The future of the Simon’s Town naval dockyard, a strategic national asset which features prominently in government’s blue economy initiative, can at present best be described as “on hold”.
Armscor, the current operator of the facility, maintains the ball in now in the court of Denel, which is set to take over management. Denel, from its side, this week told defenceWeb “consultations with various key stakeholders are at a very sensitive stage and we are unable to comment at this point”.
Earlier this year Armscor indicated it was ready, willing and able to hand over management of the dockyard to the state-owned defence and technology conglomerate. There were, according to government’s defence and security acquisition agency, “National Treasury issues outstanding”.
In response to this Denel Group Manager: Communication and Public Affairs Pam Malinda said: “Consultations on all the relevant processes are still underway. At the right time we will make the necessary announcement in collaboration with key stakeholders on this matter”.
Asked if China’s Poly Technologies Group was still seen as a potential partner for Denel in management and operation of the dockyard, she said a non-disclosure agreement was signed with Poly Technologies in 2016. “We cannot comment,” she told defenceWeb.
Speaking during Armed Forces Day in Kimberley in February, President Cyril Ramaphosa said he expected “rejuvenation” of the Simon’s Town naval dockyard. This would enhance the national shipbuilding sector, an integral component of the blue economy portion of Operation Phakisa.
“It will commence with the building of patrol and survey vessels for the SA Navy to rejuvenate the national shipbuilding industry,” Ramaphosa said as Commander-in-Chief of the SA National Defence Force (SANDF).

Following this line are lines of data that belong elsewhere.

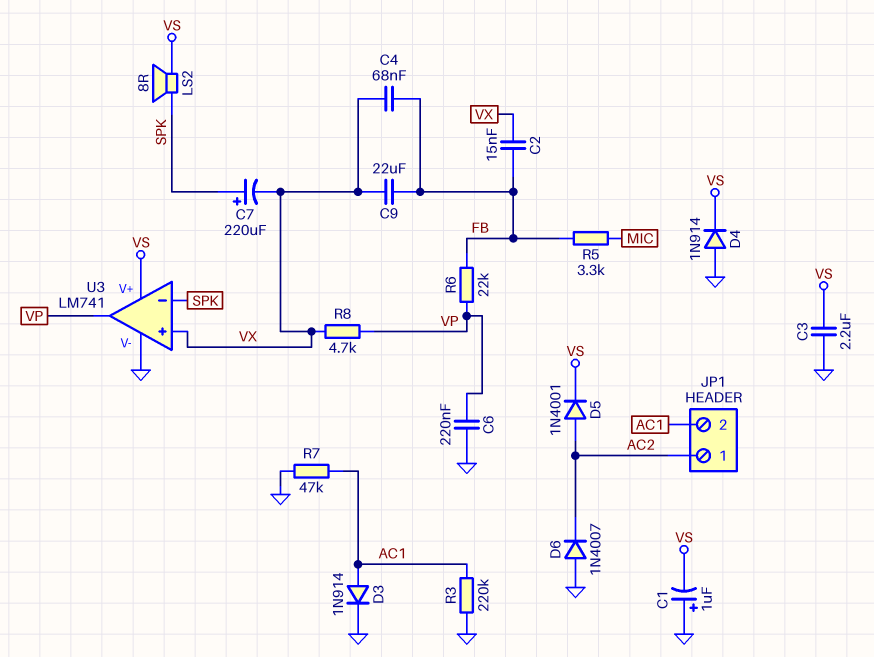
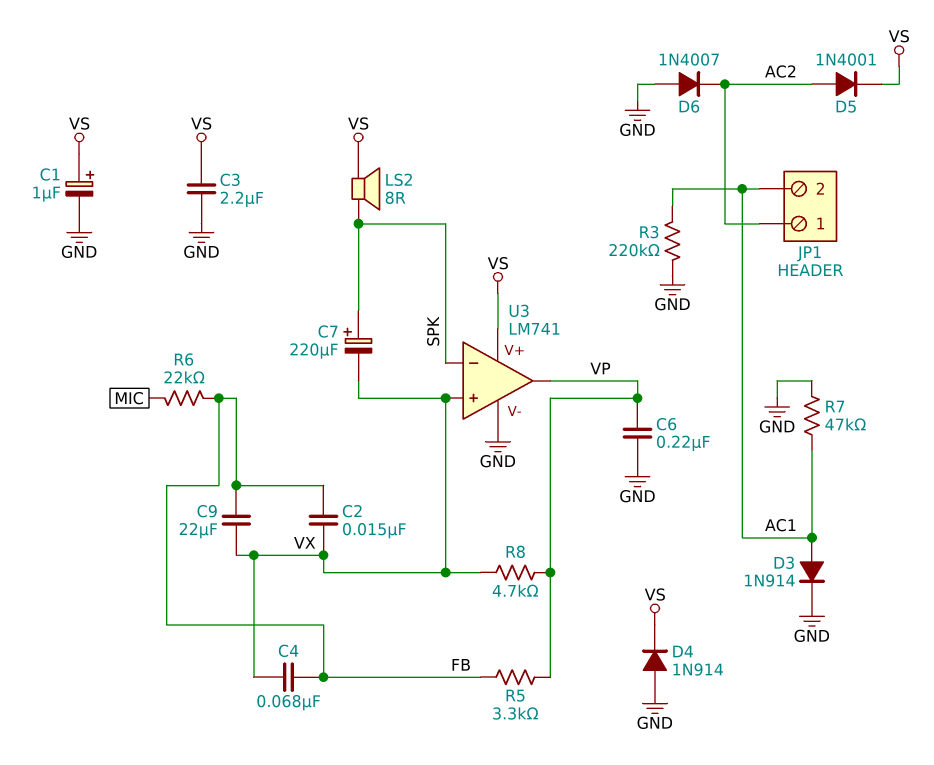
C1: 1uF (plus GND, minus VS) -> 1uF (plus VS, minus GND)
R5: 3.3k (FB, MIC) -> 3.3k (FB, VP)
R6: 22k (FB, VP) -> 22k (FB, MIC)

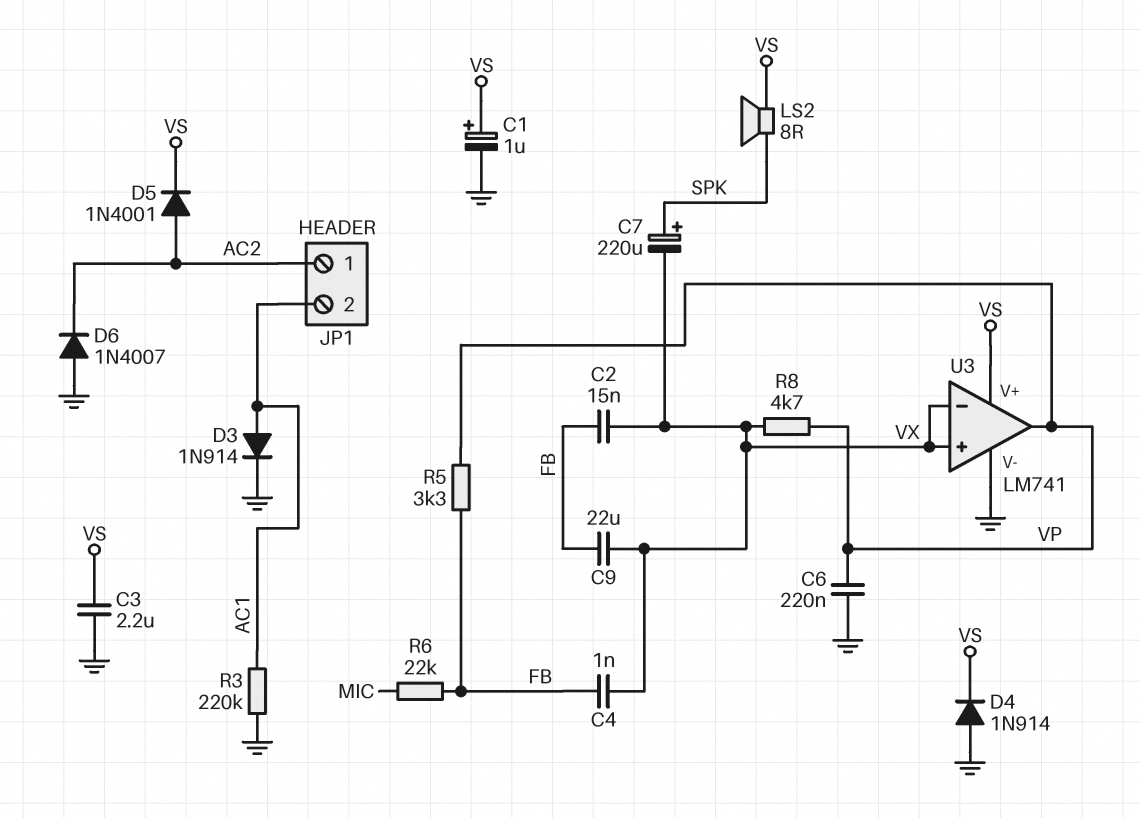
C4: 68nF (FB, VX) -> 1nF (FB, VX)
R7: 47k (AC1, GND) -> none
U3 pin in-: SPK -> VX

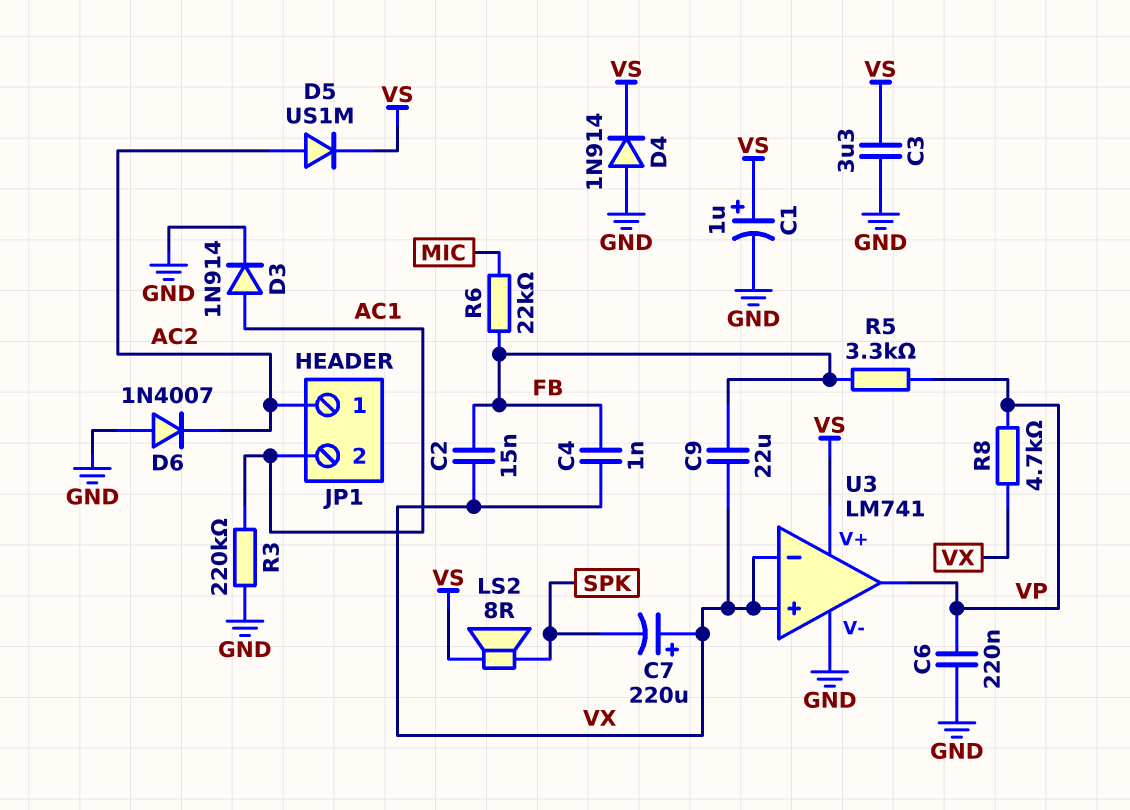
C3: 2.2uF (GND, VS) -> 3.3uF (GND, VS)
C7: 220uF (plus SPK, minus VX) -> 220uF (plus VX, minus SPK)
D5: diode 1N4001 (A AC2, K VS) -> diode US1M (A AC2, K VS)

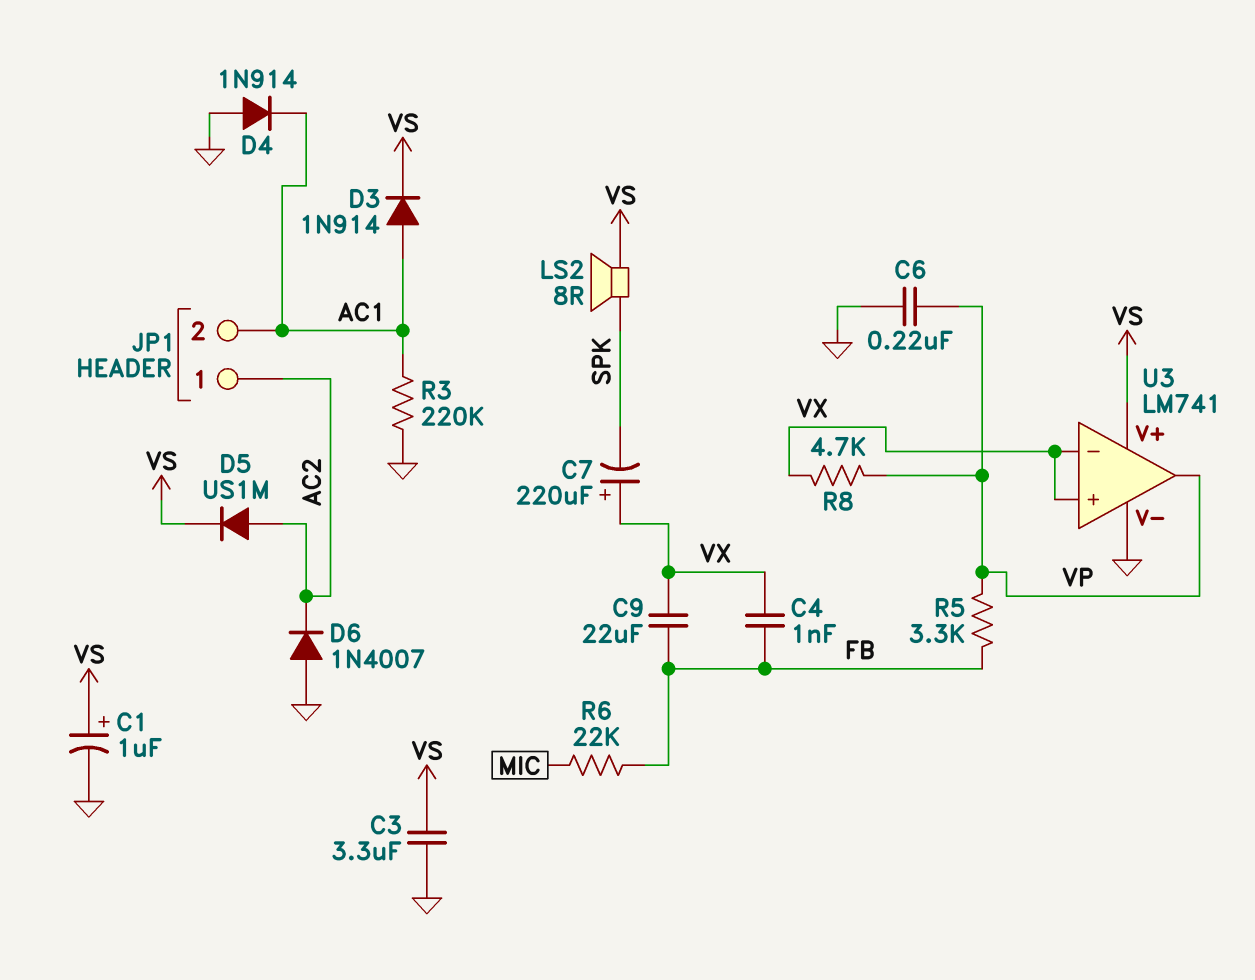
C2: 15nF (FB, VX) -> none
D3: diode 1N914 (A AC1, K GND) -> diode 1N914 (A AC1, K VS)
D4: diode 1N914 (A GND, K VS) -> diode 1N914 (A GND, K AC1)

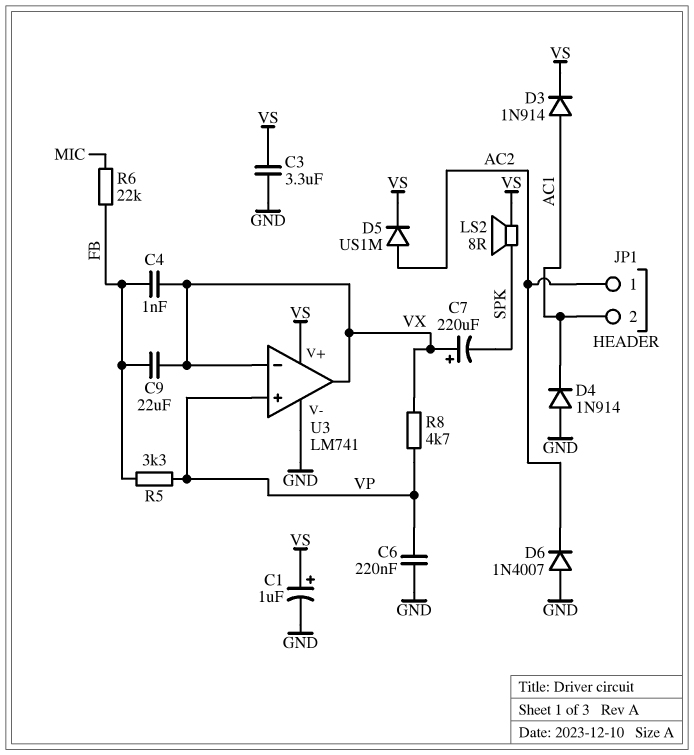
R3: 220k (AC1, GND) -> none
U3 pin in+: VX -> VP
U3 pin out: VP -> VX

Approval for four new hulls for the maritime service of the SANDF has been given with Durban-based Southern African shipyards named successful contractor for a replacement hydrographic vessel (Project Hotel). Damen Shipyards Cape Town is the successful tenderer for three inshore patrol vessels (IPVs) with the first steel expected to be cut in about six months. The IPV contract is expected to run for about four years and will provide the SA Navy with extra patrol capabilities.